Fine Art Photography

Discussion in 'Leica and Rangefinders' started by max_wall, May 29, 2003.

  1. The term "fine art photography" is often mentioned as a type of
    photography enjoyed by some of you, along with travel, scenics,
    street, landscapes, architectural, portrait, etc. . These
    latter types I understand, but fine art is not so clear. How would
    you forum members define it, and what would be examples of
    this interest? Images would be helpful. Thanks.
     
  2. mike dixon

    mike dixon Moderator

    I avoid the term "fine art photography" for two reasons: 1) as you noted, it's not very useful as a description, and 2) most of the time the term is used to lend some kind of legitimacy to stuff that's really boring.

    [I'm not saying that all "fine art photography" is the same trite nudes/landscapes/still lifes/whatever that I've been sick of for decades, but a fairly strong majority of it is. Just because she's lying on a rock nekkid and it's b&w doesn't automatically make it art!]
     
  3. Look at a picture I posted under "Please Critique" about half way down. Some people would call this an "art" photo. It is about color, shape, form, texture, otherwise no meaning or story.
     
  4. Fine art in itself, per Webster's Dictionary = "a visual art created primarily for aesthetic (concerned with emotion and sensation as opposed to intellectuality) purposes and valued for its beauty or expressiveness, specifically, painting, sculpture, drawing, watercolor, graphics, or architecture".

    Pretty vague and protenious, if you ask me.

    There is certainly some inflation in the use of the word, e.g. it is also widely used by different vendors/providers to describe high quality products that they want you to pay a premium for, e.g. "fine art photogrpahy printing paper".

    Then there is the academical use, e.g. Bachelor of Fine Arts

    Net/net: I would never describe any art as 'fine art'.
     
  5. I have a B.A. Hons in Fine Art (Photography). But don't ask me to answer your question. Rules are meant to be broken, fine art wise, like Ansel Adams did, like Nan Goldin does. As soon as you define it, it moves on.
     
  6. What Mike and Patrick said.

    It's a meaningless term, like most labels. It requires defining both "art" and the "fine(ness)" of the "art". Hardly possible.

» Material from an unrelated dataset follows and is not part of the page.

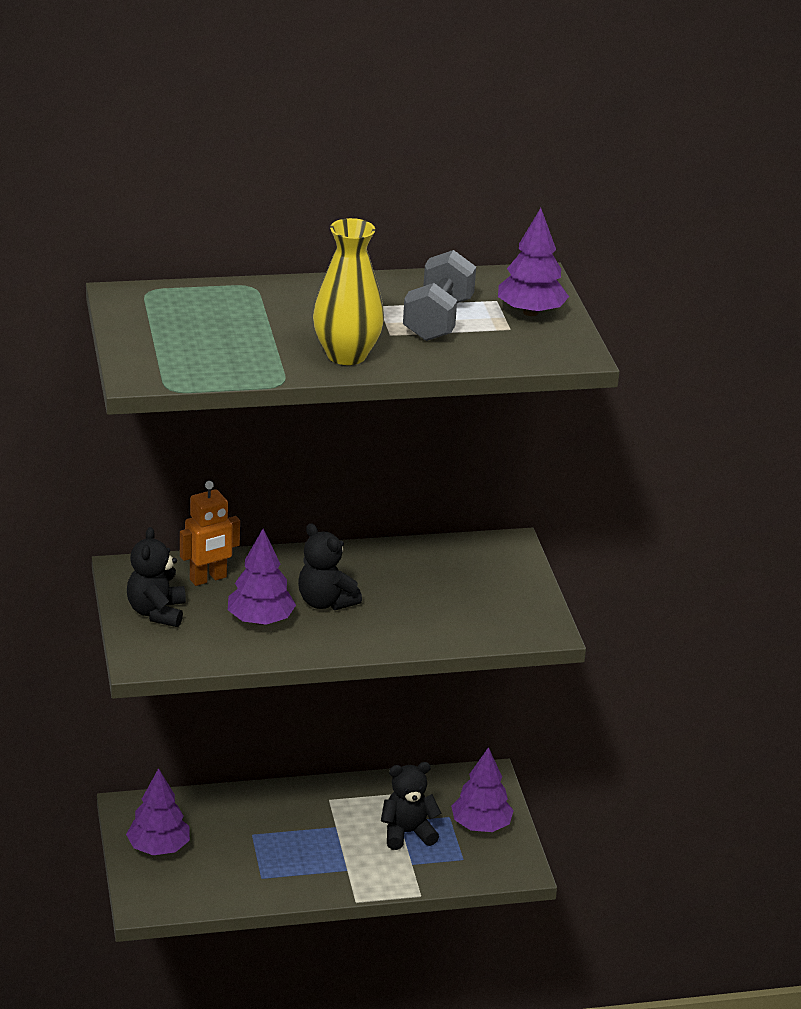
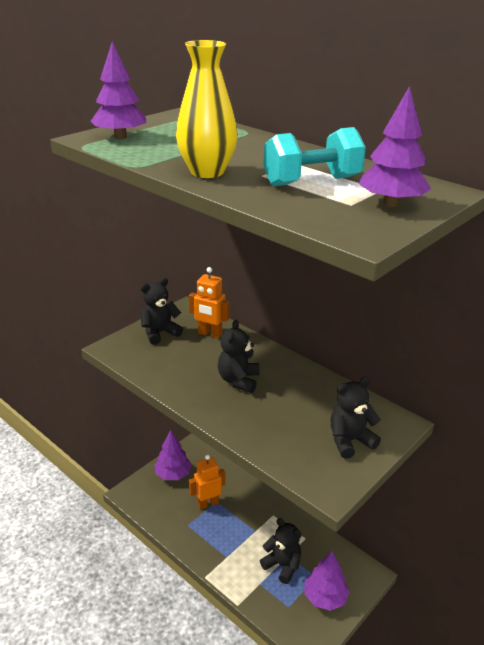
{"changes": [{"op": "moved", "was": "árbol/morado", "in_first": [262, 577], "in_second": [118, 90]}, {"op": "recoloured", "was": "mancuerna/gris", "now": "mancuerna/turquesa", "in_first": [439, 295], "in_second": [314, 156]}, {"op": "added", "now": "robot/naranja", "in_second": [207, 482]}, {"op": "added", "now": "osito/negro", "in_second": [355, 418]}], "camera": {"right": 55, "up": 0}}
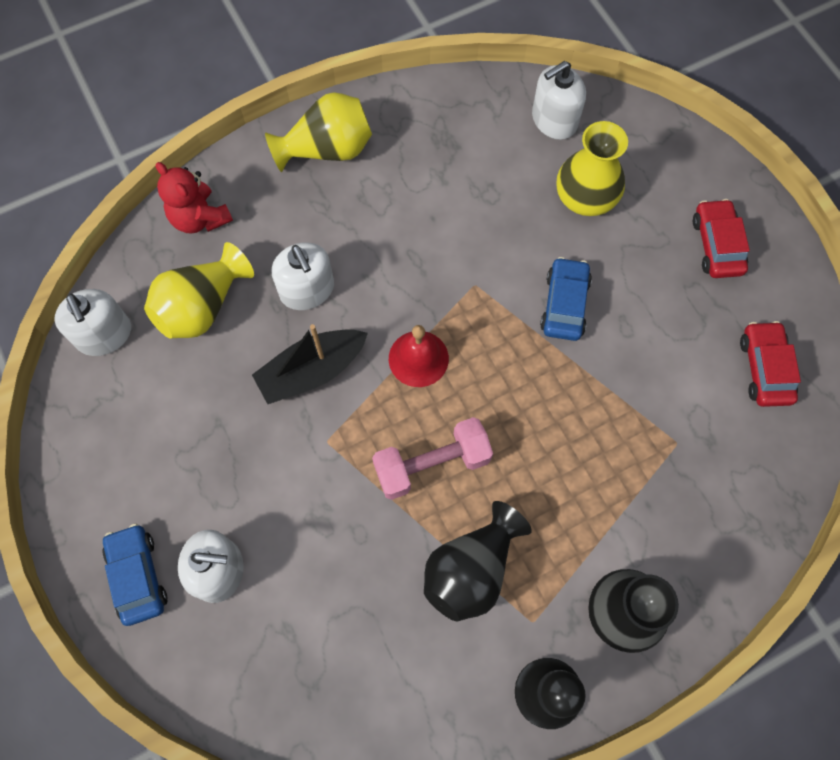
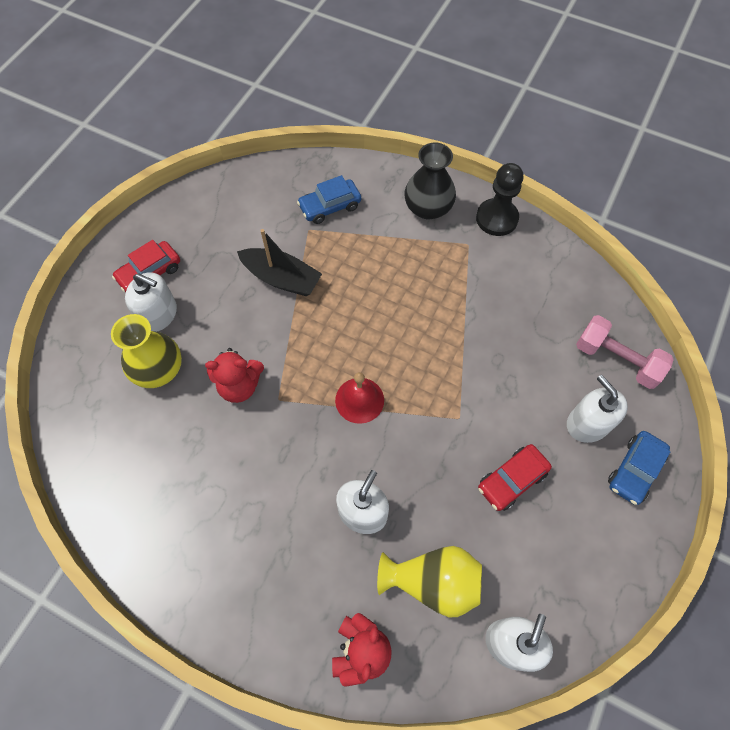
{"changes": [{"op": "moved", "was": "barco/negro", "in_first": [310, 364], "in_second": [279, 262]}, {"op": "removed", "was": "florero/amarillo", "in_first": [318, 132]}, {"op": "moved", "was": "mancuerna/rosa", "in_first": [432, 458], "in_second": [625, 352]}, {"op": "removed", "was": "florero/negro", "in_first": [478, 561]}, {"op": "moved", "was": "dispensador de jabón/blanco", "in_first": [559, 100], "in_second": [151, 302]}, {"op": "moved", "was": "coche/azul", "in_first": [566, 299], "in_second": [329, 199]}, {"op": "moved", "was": "coche/rojo", "in_first": [770, 364], "in_second": [515, 477]}, {"op": "added", "now": "osito/rojo", "in_second": [234, 375]}], "camera": {"right": -125, "up": -5}}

    As far as a category, it's the same as "miscellaneous".
     
  7. Rules are meant to be broken

    Who makes the rules? Should i follow their thoughts? Why?
     
  8. Yep,
    I'd vote for that one as classic "fine art".
     
  9. Whenever you take a lousy photo print it with black borders on double weight paper and selenium tone it so it will be archival. A couple hundred years from now the only prints left will be those processed like that. You'll be famous.
     
  10. It seems so many who post here are distrustful of the word "Art" and generally speaking, I think this is true of the American public. But,I've never been clear why? One thing I'm pretty sure of is the average viewer equates "beauty" and easy-to-understand with something artful. This would likely explain the popularity of Impressionism. It might also explain the proliferation of mostly prosiac flower pictures seen on Photo.net and at local craft/art fairs.

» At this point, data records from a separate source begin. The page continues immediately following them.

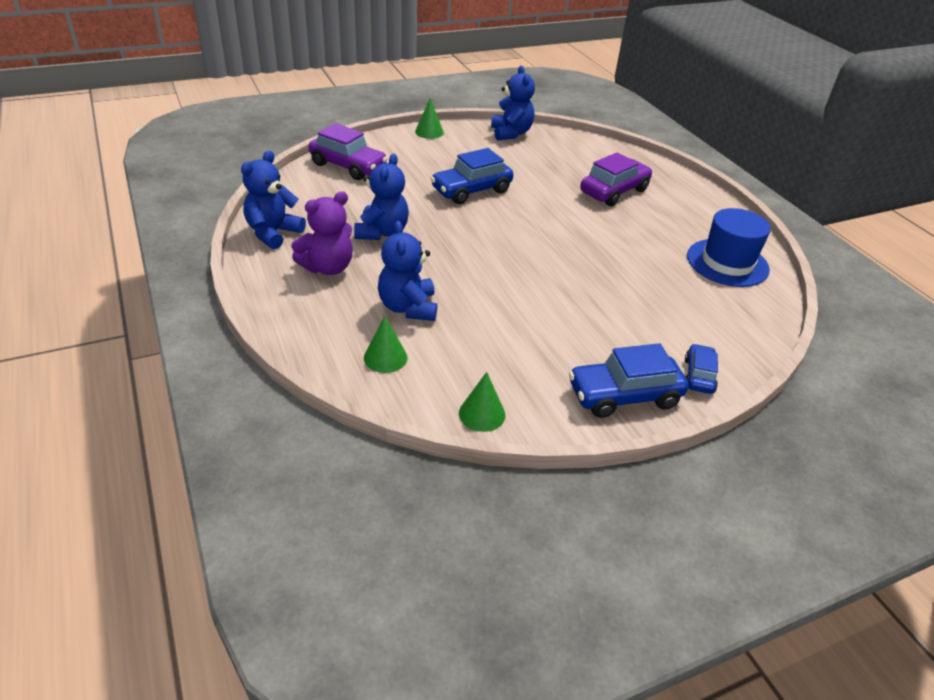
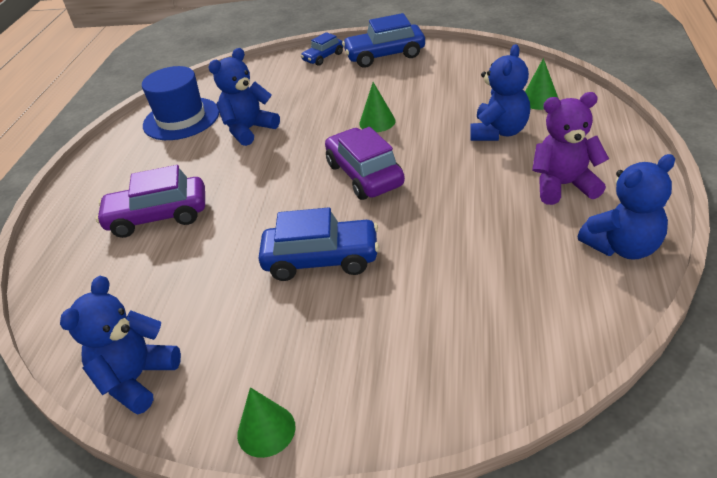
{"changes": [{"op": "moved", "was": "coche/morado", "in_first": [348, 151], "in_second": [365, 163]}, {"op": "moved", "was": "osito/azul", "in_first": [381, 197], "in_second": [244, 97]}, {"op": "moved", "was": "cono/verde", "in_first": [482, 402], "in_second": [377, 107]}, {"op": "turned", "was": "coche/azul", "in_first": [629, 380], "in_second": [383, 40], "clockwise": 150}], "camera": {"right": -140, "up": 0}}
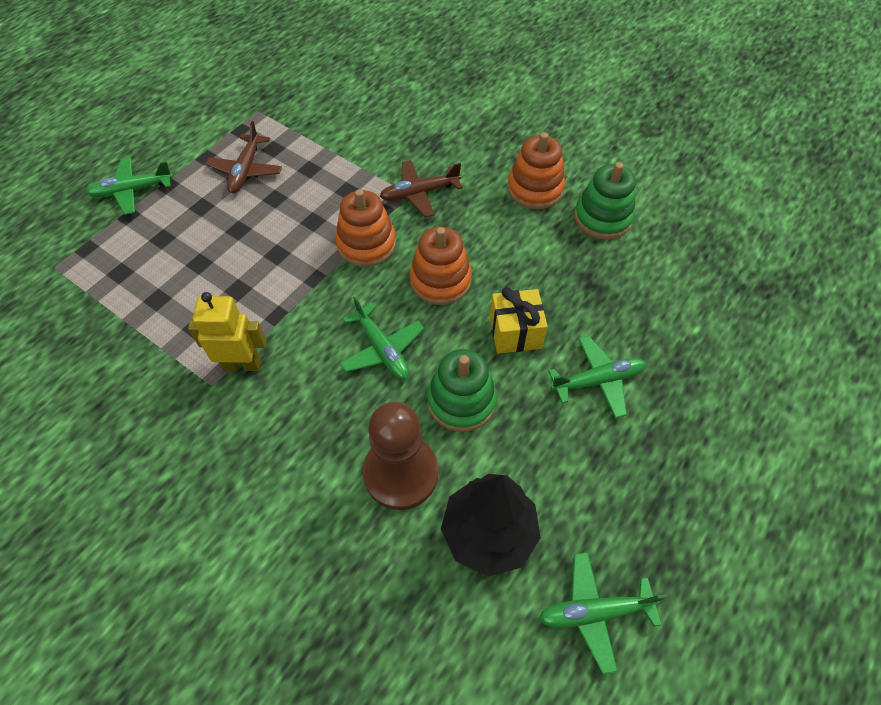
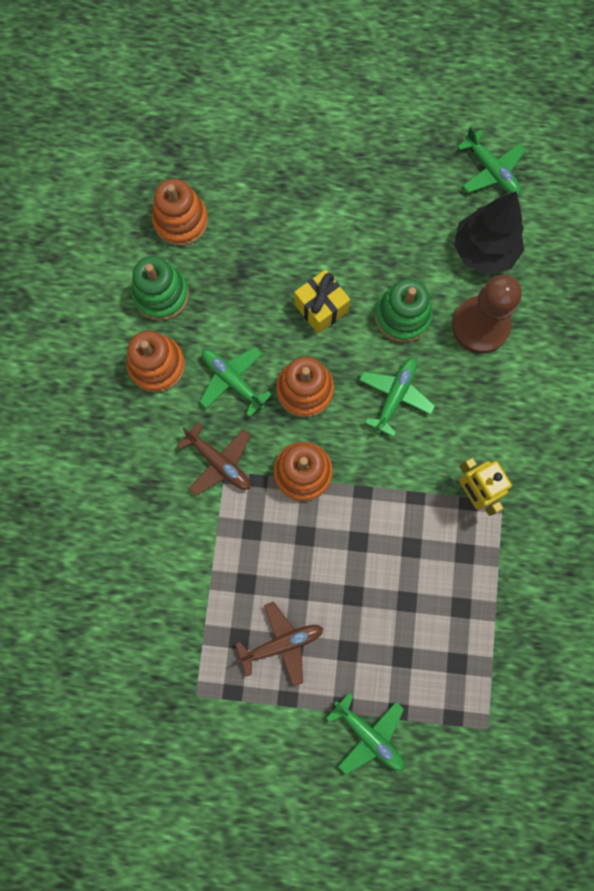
{"changes": [{"op": "moved", "was": "avión/verde", "in_first": [597, 377], "in_second": [236, 382]}, {"op": "added", "now": "juguete apilable/naranja", "in_second": [180, 212]}], "camera": {"right": -120, "up": 20}}
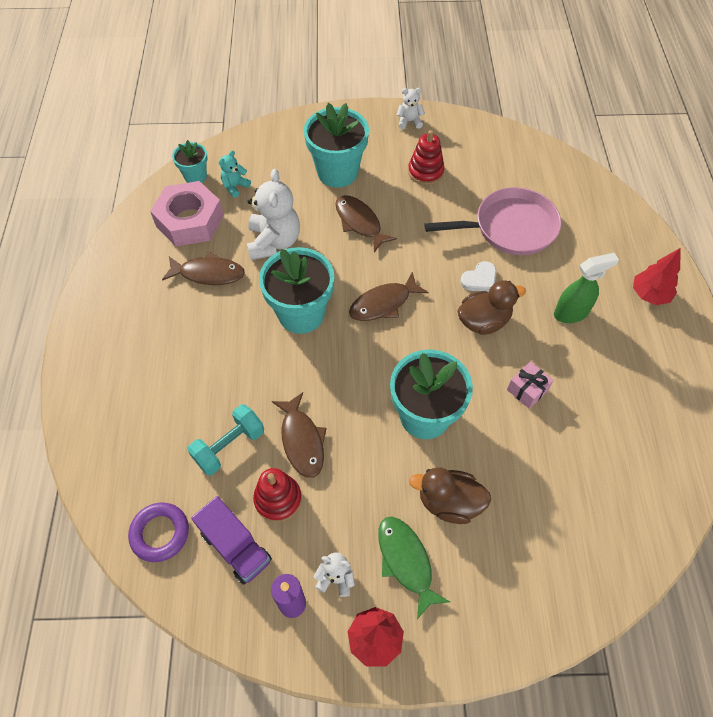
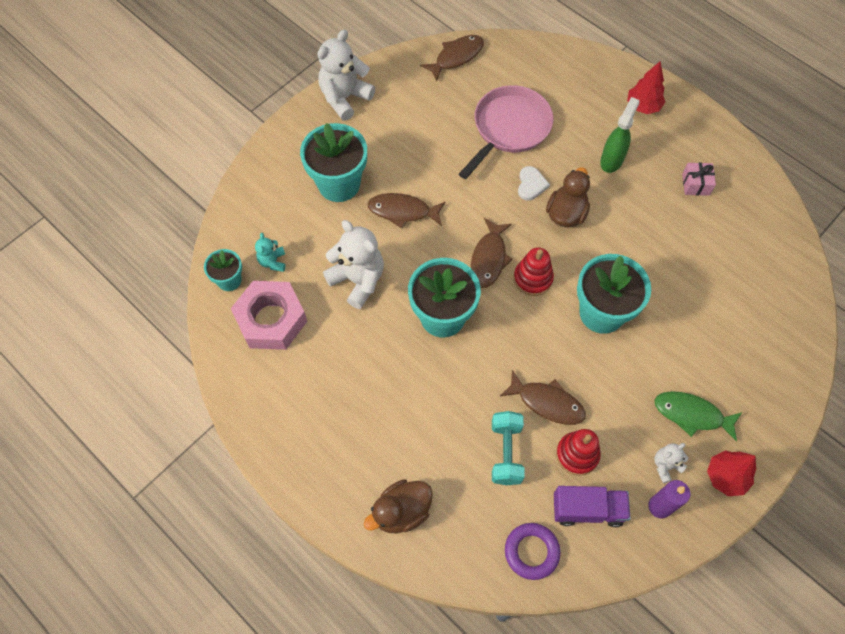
{"changes": [{"op": "moved", "was": "pez/marrón", "in_first": [203, 268], "in_second": [452, 58]}, {"op": "resized", "was": "osito/blanco", "in_first": [411, 108], "in_second": [346, 75], "ratio": 1.98}, {"op": "moved", "was": "juguete apilable/rojo", "in_first": [426, 157], "in_second": [534, 272]}, {"op": "moved", "was": "pato/marrón", "in_first": [450, 495], "in_second": [398, 506]}, {"op": "moved", "was": "regalo/rosa", "in_first": [530, 385], "in_second": [699, 179]}], "camera": {"right": -45, "up": 5}}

    I feel strongly that most true art presents a vision that has a context within the history of art; requires some intellectual processing beyond just the visual; will likely confuse or piss off the average viewer.

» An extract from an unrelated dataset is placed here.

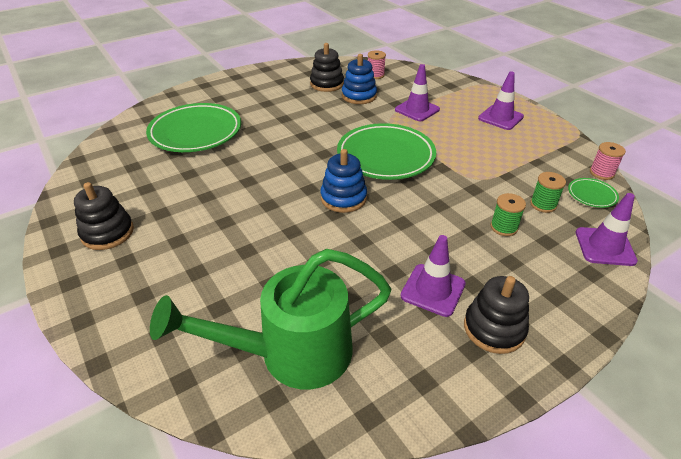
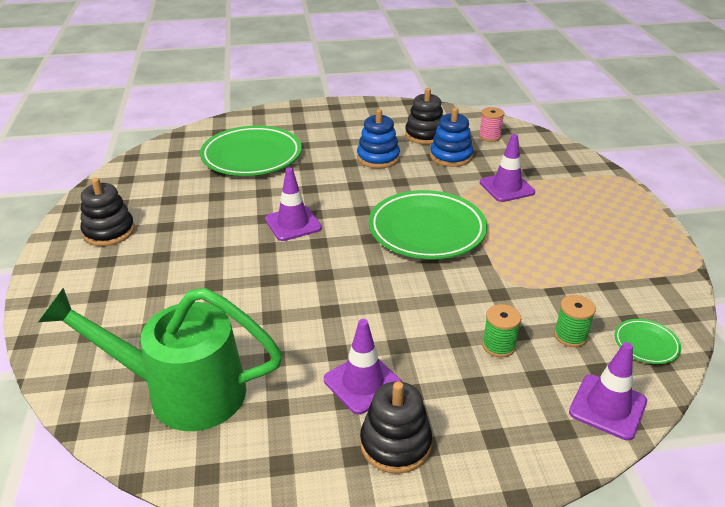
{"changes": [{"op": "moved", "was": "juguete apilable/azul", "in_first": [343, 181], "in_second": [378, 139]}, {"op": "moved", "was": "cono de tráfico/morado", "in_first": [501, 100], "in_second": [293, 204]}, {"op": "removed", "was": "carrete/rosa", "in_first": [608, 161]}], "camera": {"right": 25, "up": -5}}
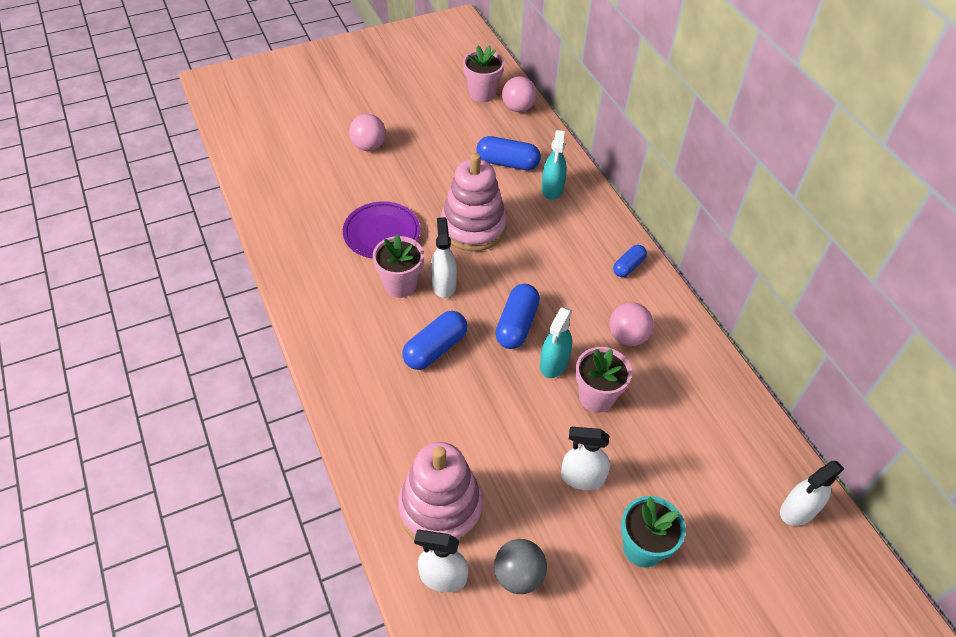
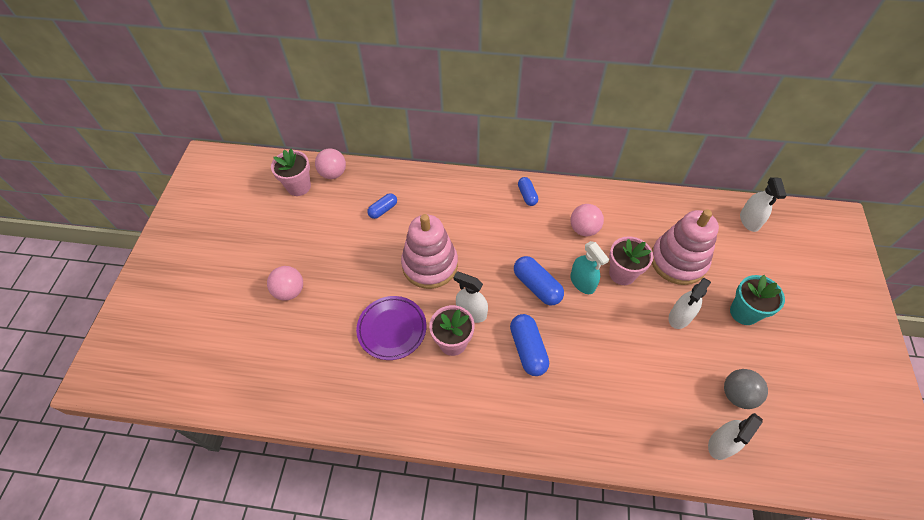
{"changes": [{"op": "moved", "was": "juguete apilable/rosa", "in_first": [440, 492], "in_second": [685, 247]}, {"op": "resized", "was": "cápsula/azul", "in_first": [508, 153], "in_second": [382, 206], "ratio": 0.62}, {"op": "removed", "was": "pulverizador/turquesa", "in_first": [554, 165]}], "camera": {"right": -55, "up": 5}}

    For those of you who would like to read an articulate damnation of contemporary art and the people who control it, I would recommend a very short book by Tom Wolfe entittled the, "The Painted Word". He wrote a similar book on architecture called, "From Bauhaus to Our House".

    The bottom line is whatever you think is artful, is. Although one must be prepared for disagreement.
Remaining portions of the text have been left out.